When her birthday approached and we discovered that no family would be visiting, we were very worried about the day triggering a major setback. Sara had told several people that she would commit suicide on her birthday, so we decided we would make the day as special for her as we could. The team approved getting a cake and a small gift, something we’d never done for a patient before. The day went better than we could have expected.

We were all getting quite comfortable when suddenly, shortly after four months, a bed in the state hospital opened up. She had 24 hours notice to pack. Sara seemed surprisingly eager to move on. We had reassured her that this would be just another step in her progress. She had hopes of being closer to her family, geographically anyway. Soon after she left, many of us received heartfelt letters of thanks from her.

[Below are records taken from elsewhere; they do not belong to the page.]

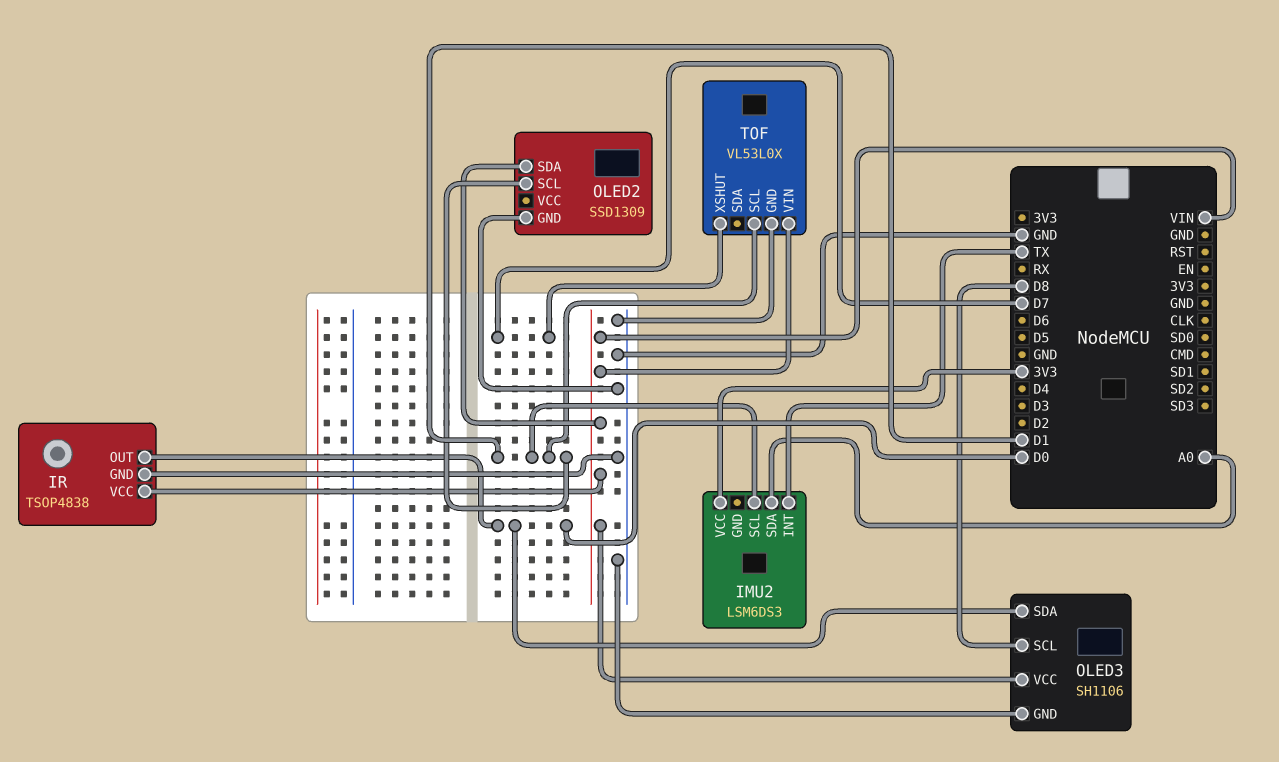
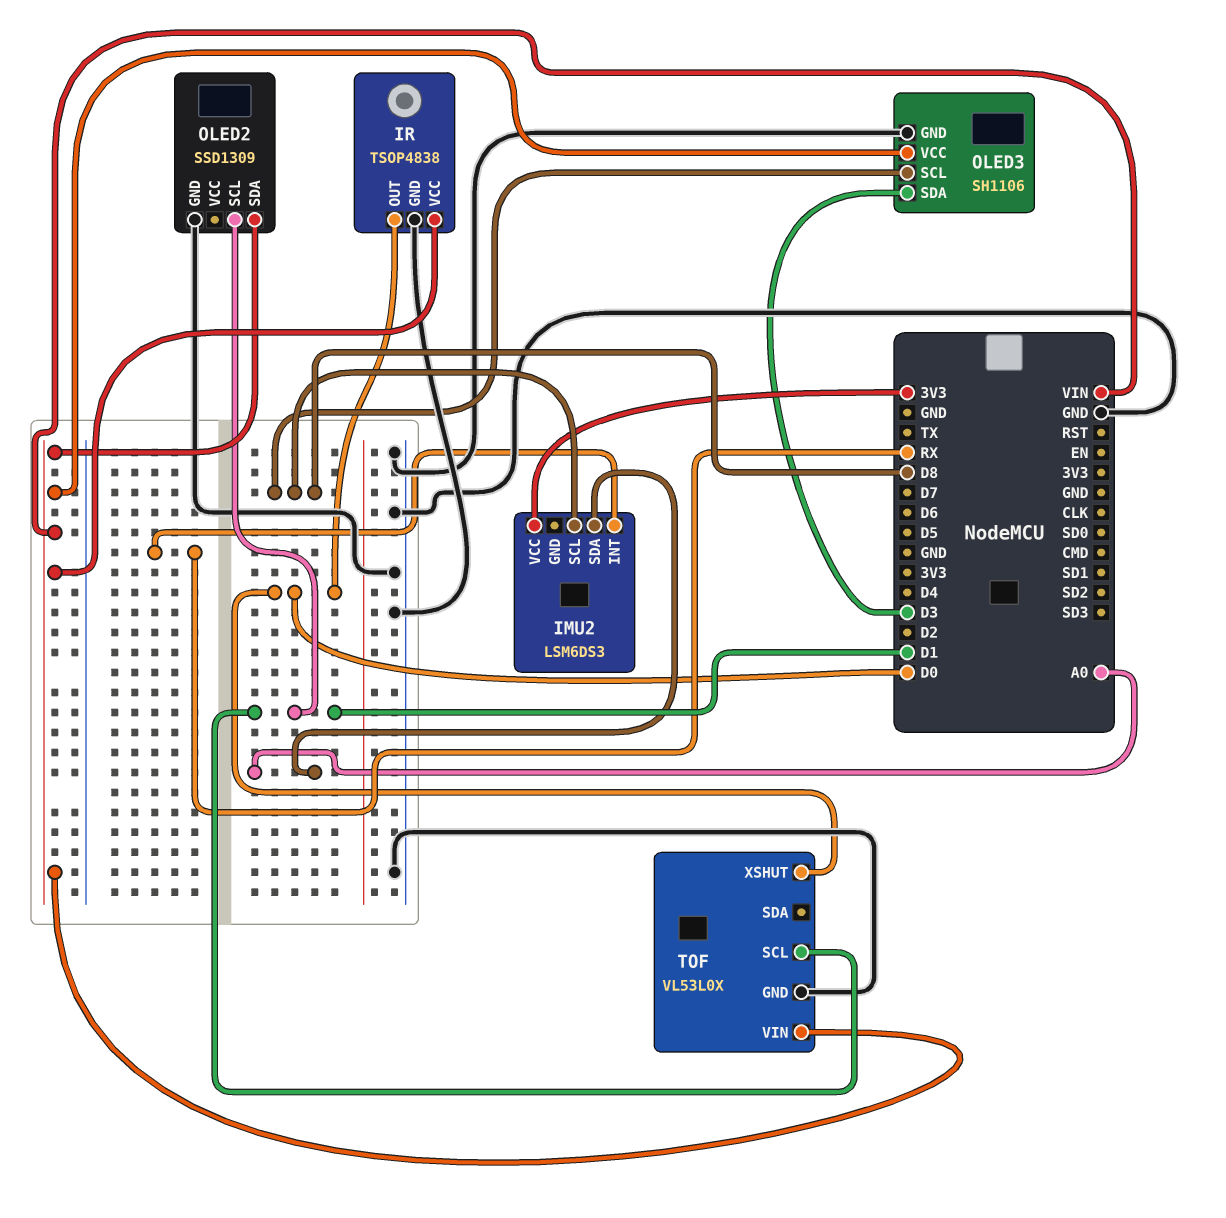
IMU2 pin INT: TX -> RX
IMU2 pin SCL: D1 -> D8
OLED3 pin SDA: D0 -> D3
TOF pin XSHUT: D7 -> D0

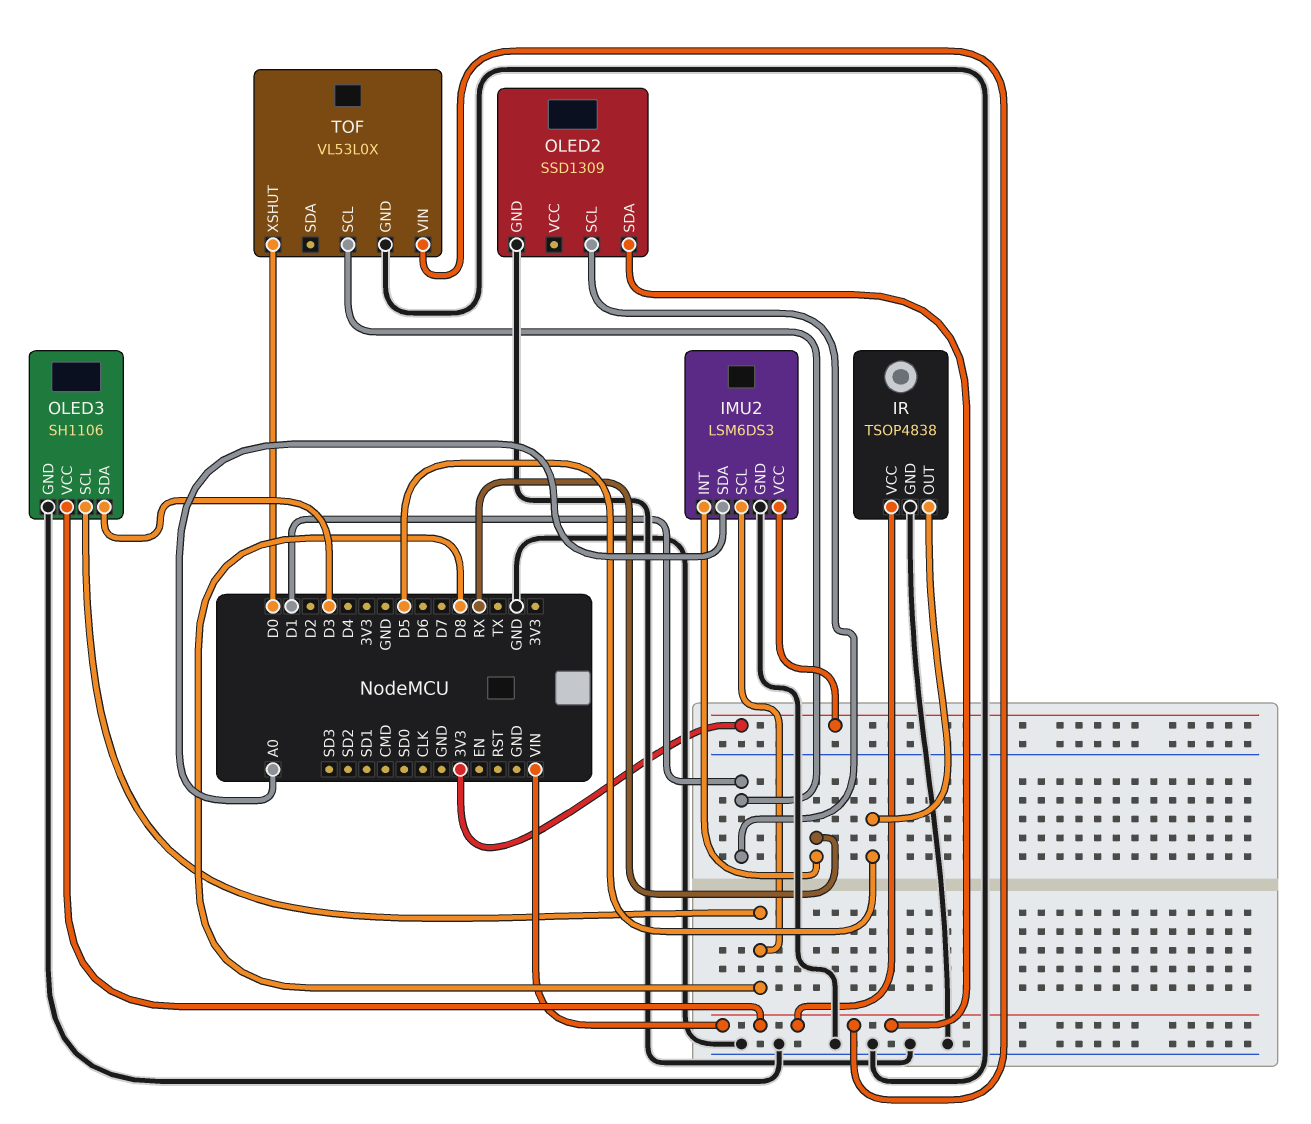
IMU2 pin GND: none -> GND
IR pin OUT: D0 -> D5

But six weeks later, we heard she was not doing well. Had we adequately prepared her for this next step?

I know that I, as a nurse with almost 40 years of experience, have learned that my intuition is usually the best tool I have in assessing the situations I encounter in this field. My intuition was telling me that this girl needed a bridge, a steppingstone, from her severely fractured and painful childhood, to adulthood. The normal course of development, and especially the ability to trust, had been interrupted and damaged. Whatever came next, which ideally would be a long-term, strict behavioral care plan, would rest on a foundation formed by the ability to trust. So my intuition told me to focus on creating a haven of both physical and emotional safety. Put her in a wheelchair if she fell. Bandage each abrasion. Have her seen by a medical doctor after each fall. And talk, endlessly, about her feelings and her childhood, teaching her that secrets are childhood coping strategies and that she needed to learn adult ones. And yes, show her affection, a clear message that she is worthy of love.

Did we do the right thing? Did we lose sight of boundaries? Should we have started the strict behavioral approach immediately? Did we affect her ability to progress in the future? I question my own practice here. Being a mother and having worked for eight years on a children’s unit in a long-term facility have softened me. We never restrained Sara, which may have been necessary if we had implemented a stricter plan. In conclusion, I’m satisfied that we did no harm, added no further trauma to her life. And as our RN coordinator Terri Quinn, who worked with me on a children’s unit, has said, “We showed her that there are caring people in this world.”